Earl was always the biggest enigma of OFWGKTA. When “Yonkers” dropped and Tyler’s fame exploded, people realized Tyler really wasn’t in this all alone, he had a legitimate group behind him and the whole conglomerate started to get some fame too. Except Earl, who apparently was in Samoa being punished by his mother for being a bad kid. His first mixtape had been released when he was barely 16 and he was out of the country before he could be given his true recognition. So of course his legend just blew up, with the free Earl slogans and murmurings about when he would finally return to give the people what they wanted. Many referred to him as the best rapper in OFWGTKA but not one fan seemed to really know where he even was.
Then, “Oldie” dropped on the OFWGKTA official release of 2012 and there he was, in all of his mysterious glory, with a surprise verse to show us he was back in action. The moment that verse dropped, his first official album was all that could be talked about when OFWGTKA was brought up. So to say that Doris was a hyped release would be an understatement.
His lead singles didn’t wow anybody but when the whole package was presented together, it came across as a much more structured and full product. Earl is a sad guy, and he held nothing back on this album, talking about his father issues, his problems fitting in with racial communities and just the angst of growing up in a single parent household. His frankness about his tough situations made the album feel more relatable than it could have been if he had stuck to the “horror core” raps he was known for. Really anything rapped in Earl’s monologue of a voice sounds important, and he methodically meandered through his raps on this album like he had the rest of eternity to finish what he had to say. He honestly sounds like he’s 45, been through 3 divorces and has kids with each marriage the way his sometimes tired voice can drag through his minimalistic tracks.
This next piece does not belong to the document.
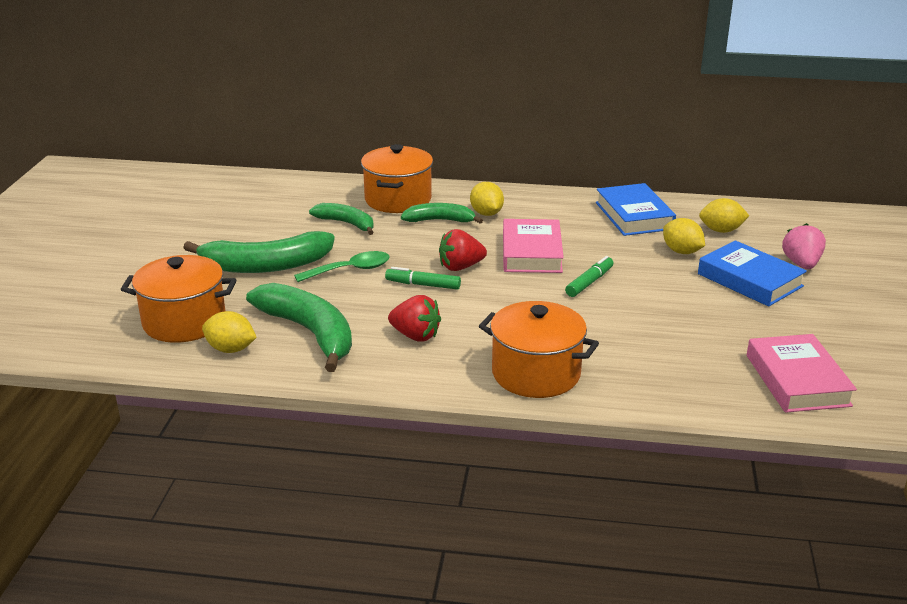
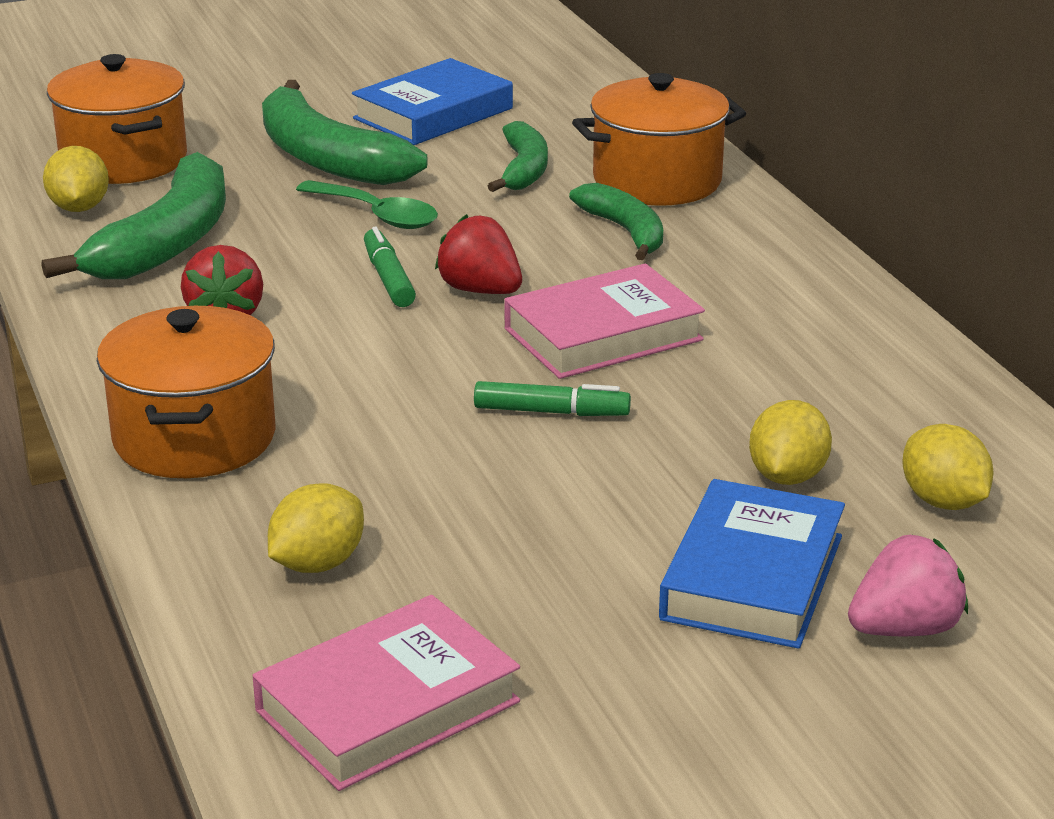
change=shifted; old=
Its hard not to talk about the very established rapping persona Earl has as if he has been doing this thing for 15 years. Most of the time, his punk kid side stays very far away from his music and when he relinquishes him self to it all, he changes dramatically. This album is dark and scary at times, but at others it is just a well developed hip hop album with beats that MF Doom would approve of and a relaxed feel that can only come with the utmost confidence.
Doris just isn’t like a normal OFWGKTA release. It doesn’t turn up the way most of their songs do, it doesn’t shock the way most of their lyrics do; it’s a naked look at the life that Earl has lived and his interactions with the world. He stays calm and passively aggressive with his underlying bass driven beats and high pitched synth sounds that were so prominent on the OFWGKTA mixtapes. It takes the aggressiveness from OFWGKTA but with Earl’s emotion it allows it to have its own personal flare. Earl stays being the most mysterious conundrum of the group but after this release his mystery has lessoned quite a bit.